23/08/2026
Como explicar um tipo de saudade que não é exatamente de uma pessoa, de um lugar ou de uma época.
É saudade de uma vida que nunca aconteceu.
Daquela versão de nós que, em algum momento, imaginamos que seríamos.
E então começam os “se”.
se eu tivesse escolhido aquela faculdade, se tivesse aceitado aquele emprego, se tivesse ficado, se tivesse ido embora, se aquela pessoa tivesse permanecido, se eu tivesse sido mais corajosa.
O problema é que o “se” sempre conhece o final da história que inventamos.
Na fantasia, aquela escolha teria dado certo, aquela porta teria levado ao lugar certo, aquela versão de nós teria finalmente encontrado aquilo que procurava.
O mecanismo que ajuda a entender essa prisão, é o viés de ancoragem. Tendemos a ficar presos a uma informação inicial, a um ponto de referência que passa a influenciar nossas avaliações posteriores.
Às vezes, essa âncora é justamente a vida que imaginamos que teríamos. E começamos a comparar o presente com uma possibilidade idealizada do passado. O curioso é que comparamos uma vida real, cheia de perdas, imprevistos e contradições, com uma vida hipotética, editada pela nossa imaginação. E pior, temos as melhores ferramentas de edição.
Algumas escolhas foram erradas.
Outras foram necessárias.
Algumas portas se fecharam antes mesmo que tivéssemos coragem de atravessá-las.
E existem sonhos que simplesmente não encontraram lugar na realidade.

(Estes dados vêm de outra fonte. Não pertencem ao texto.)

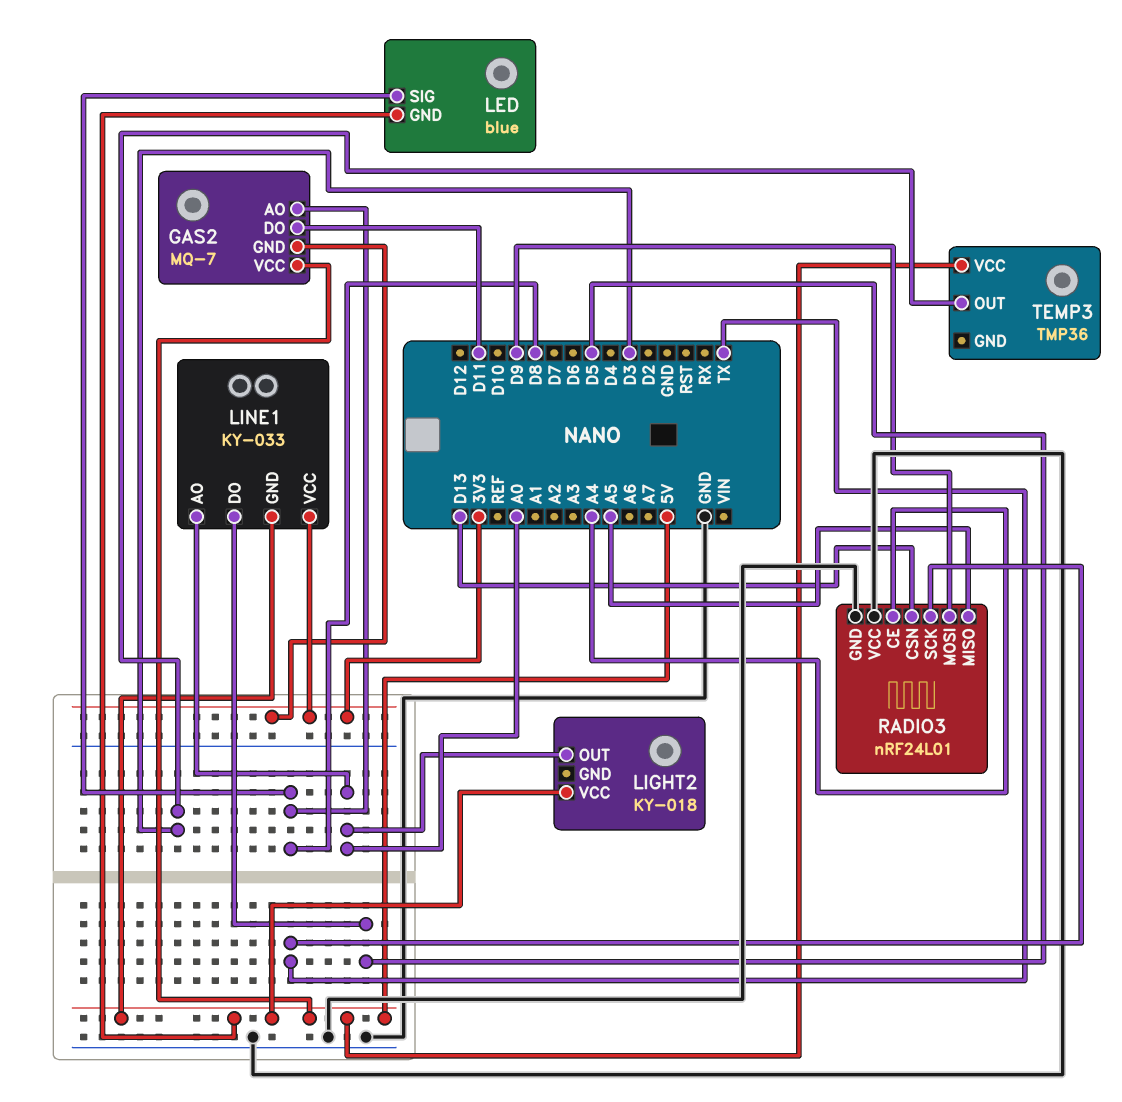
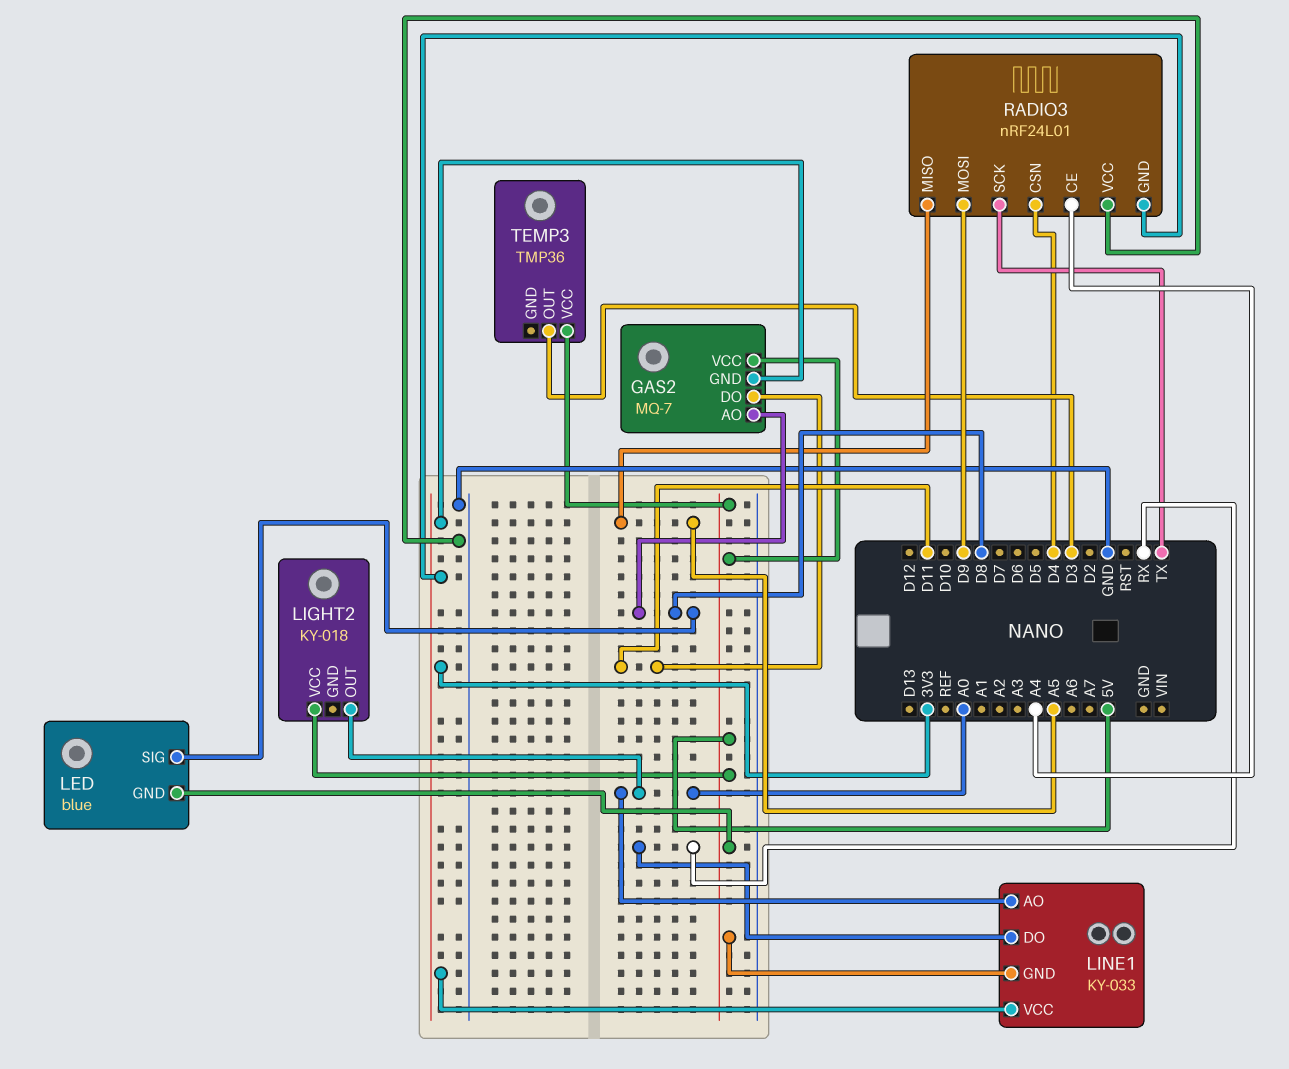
LINE1 pin DO: D5 -> RX
RADIO3 pin CSN: D13 -> D4
RADIO3 pin GND: GND -> 3V3

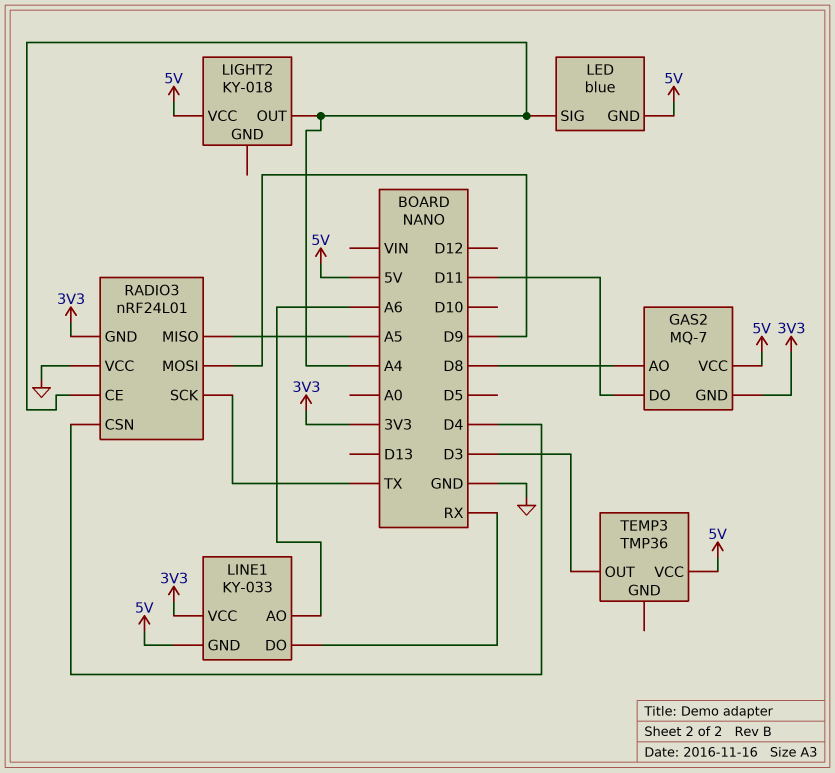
LED pin SIG: D8 -> A4
LIGHT2 pin OUT: A0 -> A4
LINE1 pin AO: A0 -> A6

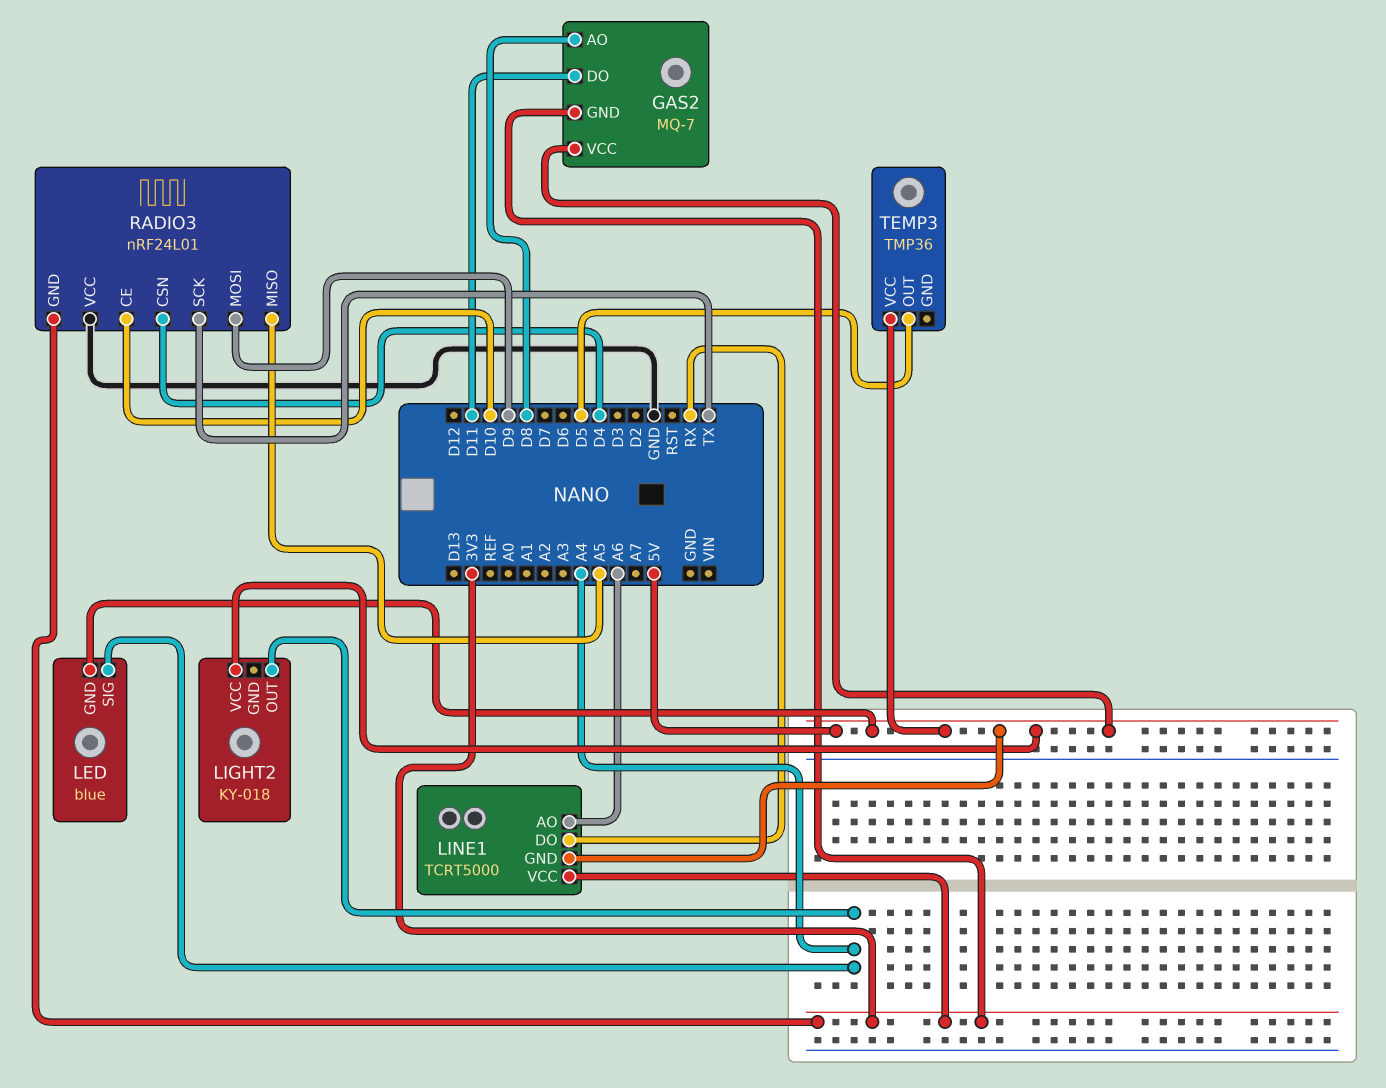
LINE1: KY-033 -> TCRT5000
RADIO3 pin CE: A4 -> D10
TEMP3 pin OUT: D3 -> D5

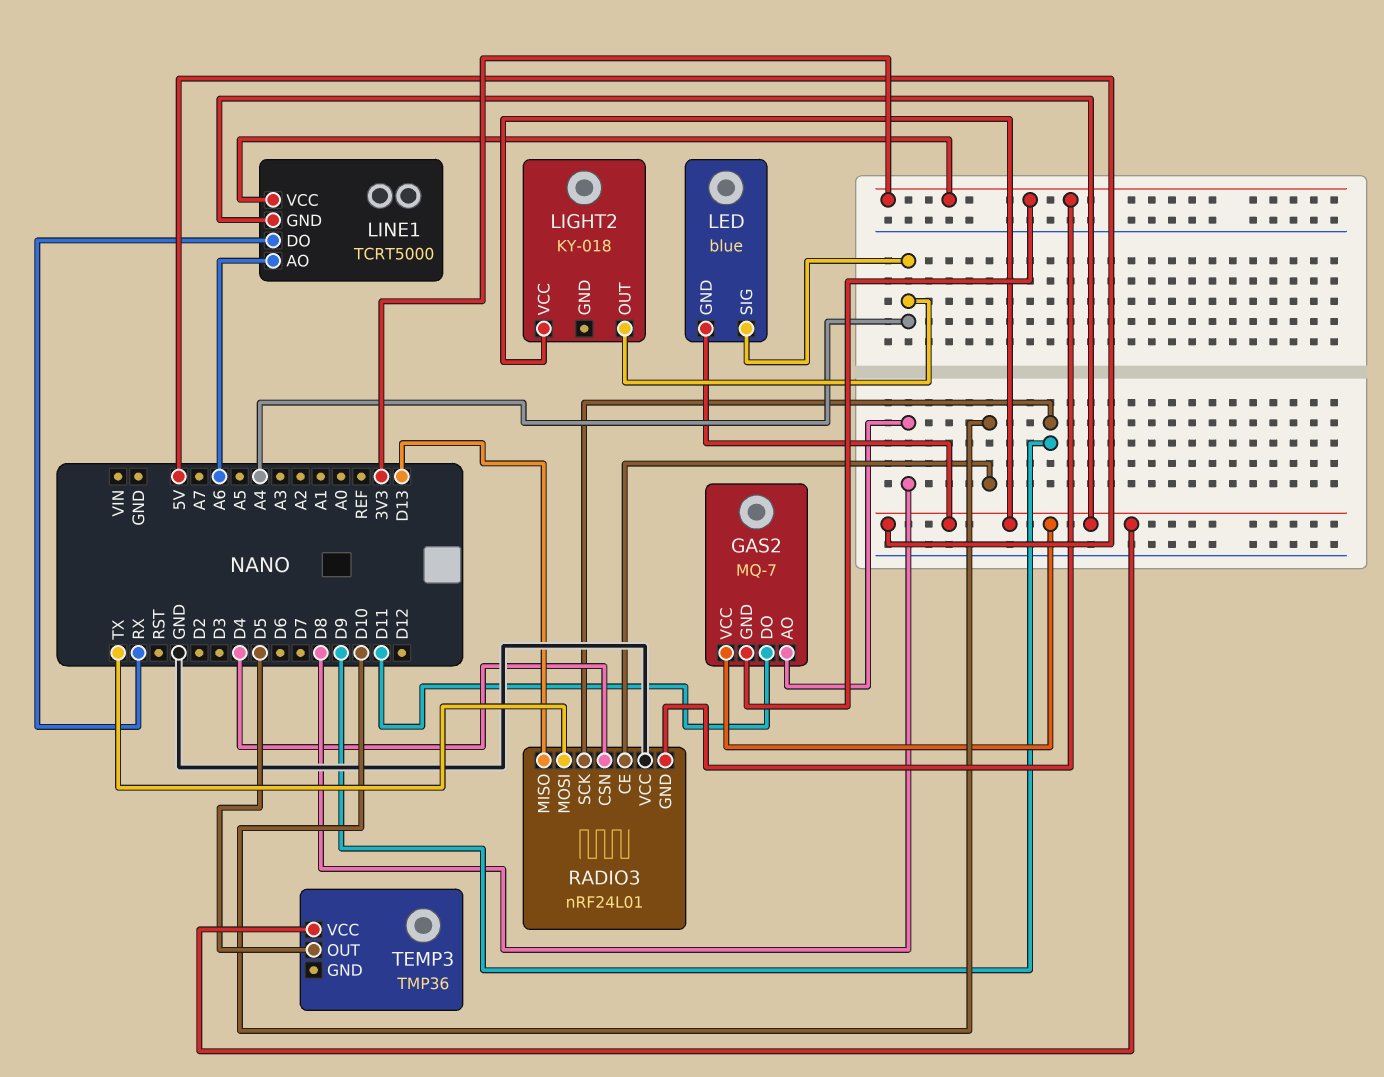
RADIO3 pin MISO: A5 -> D13
RADIO3 pin MOSI: D9 -> TX
RADIO3 pin SCK: TX -> D9

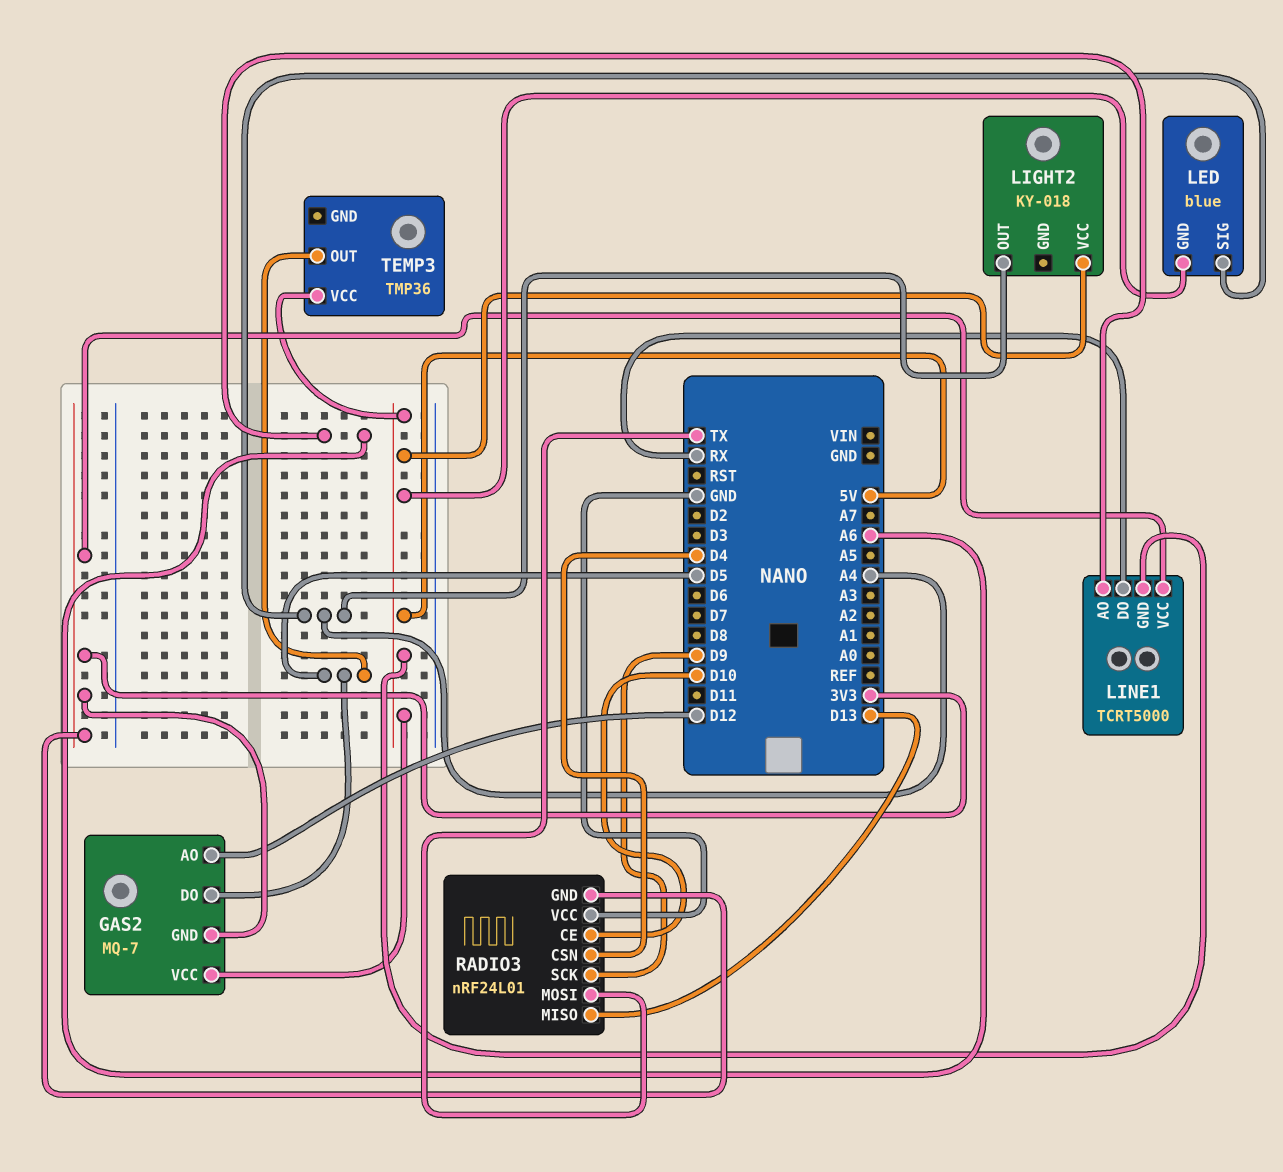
GAS2 pin AO: D8 -> D12
GAS2 pin DO: D11 -> D5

Perdoar a si mesmo por aquilo que você não se tornou é, em alguma medida, parar de exigir que o presente pague uma dívida com o passado. Divida essa, gerada por culpa, gerada por você e somente em você.
A vida que não aconteceu pode continuar sendo bonita na imaginação. Só não precisa continuar sendo o parâmetro pelo qual você condena a vida que está acontecendo.
Por favor, releia este trecho.
Solte, aos poucos, o “e se?”
e começar a perguntar:
“E agora, o que eu faço com a vida que tenho?”
Ainda existe muita vida depois daquela que você imaginou.